1) L’éligibilité par les travaux (dans l’ancien)
Pour bénéficier du statut dans l’ancien, il est souvent question de travaux significatifs (un pourcentage du prix d’acquisition est évoqué selon les présentations publiques / presse spécialisée).
2) La sortie du gel des loyers / le durcissement réglementaire
La règle officielle à connaître : la loi Climat et Résilience a mis en place le gel des loyers pour certains logements classés F et G, et la décence énergétique monte en puissance.
Liens officiels :
- Décence énergétique et gel des loyers – Écologie.gouv
- Décret n° 2023-796 du 18 août 2023 – Légifrance
- DPE (définition, obligations) – Service-public.fr
3) Le “Super-Déficit” Foncier à 21 400 €
La Loi de Finances récente a renforcé le déficit foncier pour encourager la rénovation énergétique : le plafond d’imputation sur le revenu global peut être rehaussé jusqu’à 21 400 € sous conditions.
Liens officiels :
L’avis de A2B Concept
“Investir dans des menuiseries de haute performance (aluminium, double ou triple vitrage) n’est plus seulement une question de confort. C’est aussi un moyen concret d’améliorer le DPE, donc de sécuriser la location et d’accéder plus facilement aux cadres fiscaux liés à la rénovation.”

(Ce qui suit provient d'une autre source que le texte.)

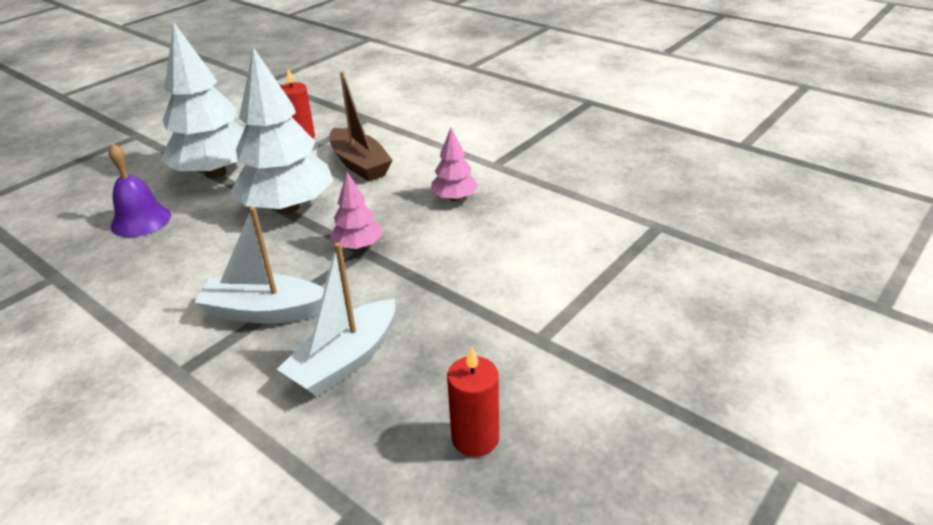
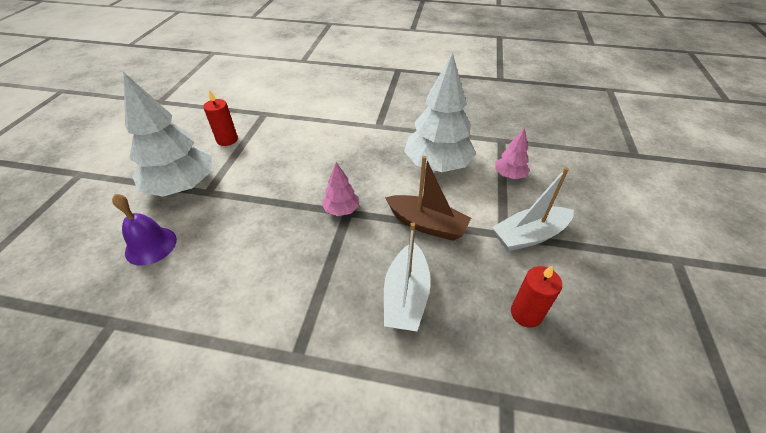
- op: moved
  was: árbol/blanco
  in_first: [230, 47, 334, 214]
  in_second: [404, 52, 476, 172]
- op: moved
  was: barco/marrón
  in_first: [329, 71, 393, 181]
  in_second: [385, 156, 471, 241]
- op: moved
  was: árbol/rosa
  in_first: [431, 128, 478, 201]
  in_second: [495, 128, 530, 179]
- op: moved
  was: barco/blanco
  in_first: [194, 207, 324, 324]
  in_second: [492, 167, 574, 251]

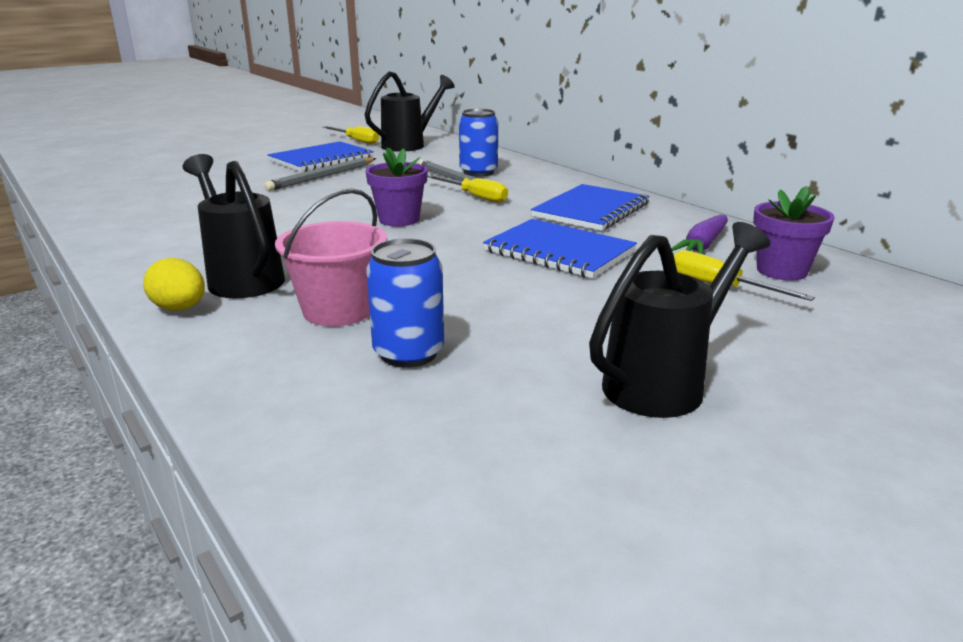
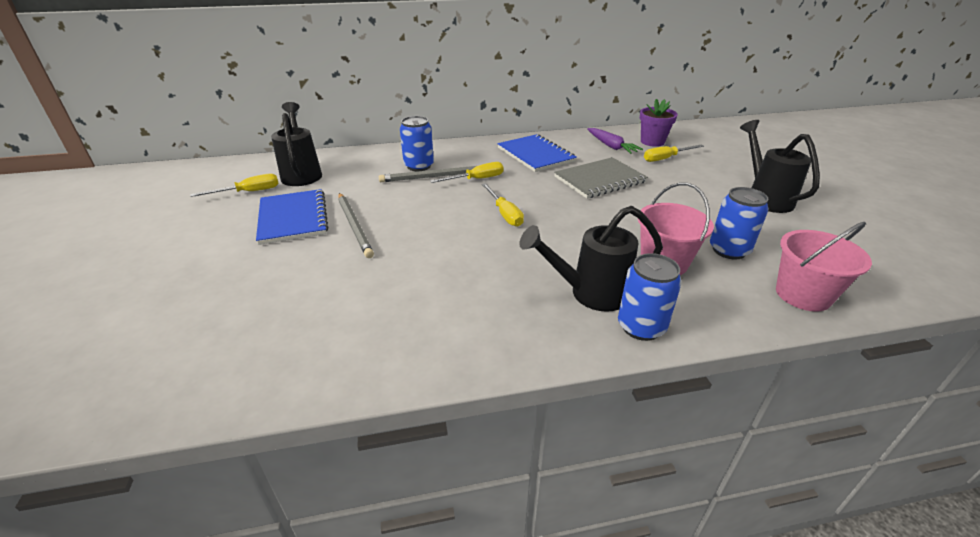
- op: replaced
  was: maceta/morado
  now: destornillador/amarillo
  in_first: [366, 147, 428, 227]
  in_second: [482, 183, 524, 227]
- op: recoloured
  was: cuaderno/azul
  now: cuaderno/gris
  in_first: [483, 219, 637, 278]
  in_second: [554, 157, 648, 199]
- op: replaced
  was: huevo/amarillo
  now: lata/azul
  in_first: [143, 258, 205, 311]
  in_second: [618, 253, 682, 341]
- op: added
  now: balde/rosa
  in_second: [776, 222, 872, 312]

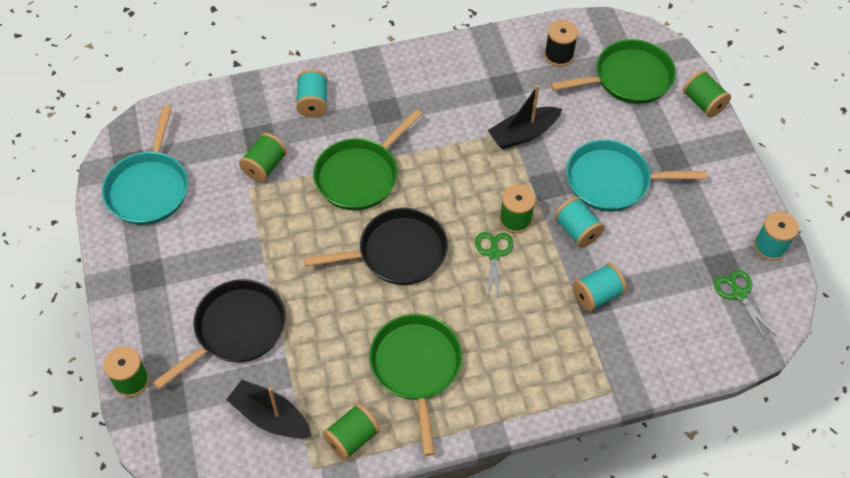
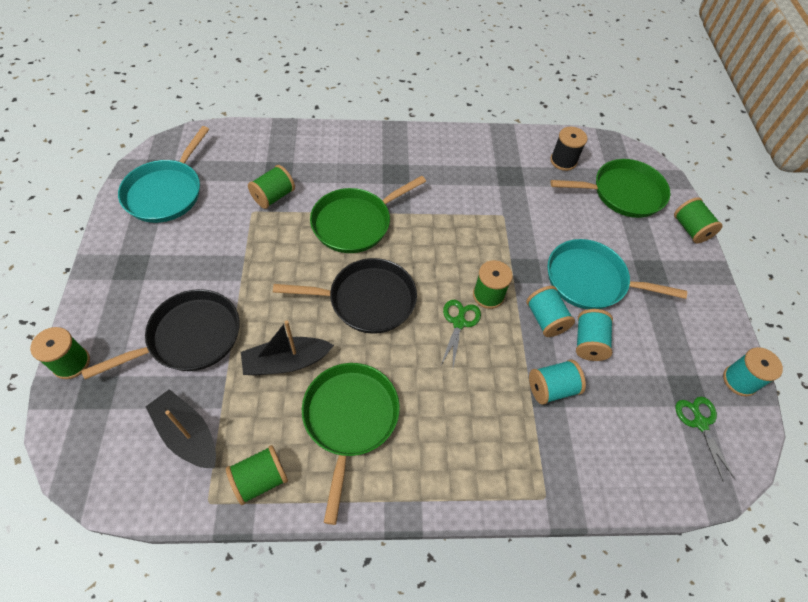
- op: moved
  was: carrete/turquesa
  in_first: [296, 69, 328, 117]
  in_second: [576, 309, 613, 361]
- op: moved
  was: barco/negro
  in_first: [488, 85, 562, 149]
  in_second: [241, 320, 334, 375]

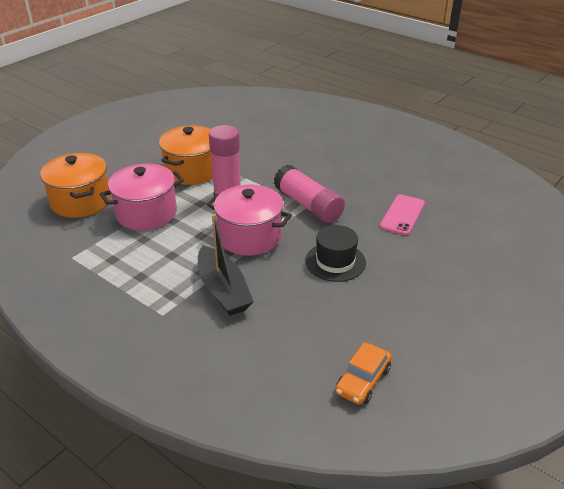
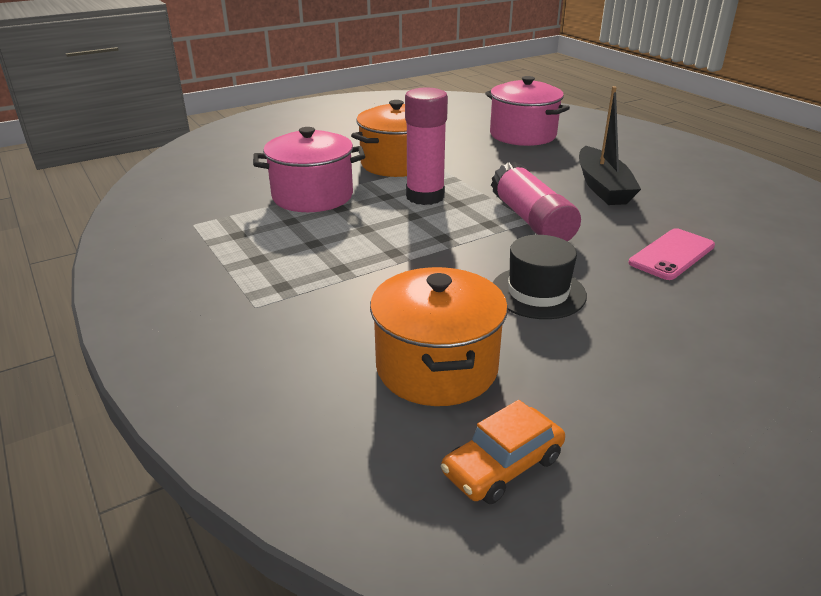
- op: moved
  was: olla/naranja
  in_first: [40, 153, 111, 218]
  in_second: [370, 267, 508, 406]
- op: moved
  was: olla/rosa
  in_first: [207, 184, 292, 256]
  in_second: [485, 76, 570, 146]
- op: moved
  was: barco/negro
  in_first: [198, 214, 254, 316]
  in_second: [579, 86, 641, 205]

Pourquoi sauter le pas dès maintenant ?
Le calendrier se durcit, mais les aides et mécanismes d’incitation existent.
En adoptant ce type de logique (statut + rénovation), vous jouez sur une double victoire :
- Valorisation du bien : un logement avec un bon DPE (A, B ou C) se loue plus facilement et rassure.
- Fiscalité optimisée : vous transformez des dépenses de travaux en charges déductibles et/ou en amortissement, ce qui peut réduire la pression fiscale sur la durée.
Tableau : ce que vous gagnez
Action | Effet “terrain” | Effet “fiscal” |
Isolation / chauffage / ventilation | Moins de vacances locatives | Déductibilité / mécanismes incitatifs selon régime |
Changement de fenêtres | Confort + DPE amélioré | Peut s’inscrire dans un plan travaux |
Passage F/G → D/E | Location plus “safe” | Accès plus simple à certains leviers |
Préparez l’avenir de votre patrimoine
Le statut du bailleur privé 2026 se veut une réponse à la crise du logement et à l’urgence climatique.
En tant que dirigeant de A2B Concept, je conseille à nos clients de ne pas subir la réglementation : utilisez-la comme une feuille de route pour moderniser votre parc locatif, sécuriser votre location, et lisser l’impact fiscal.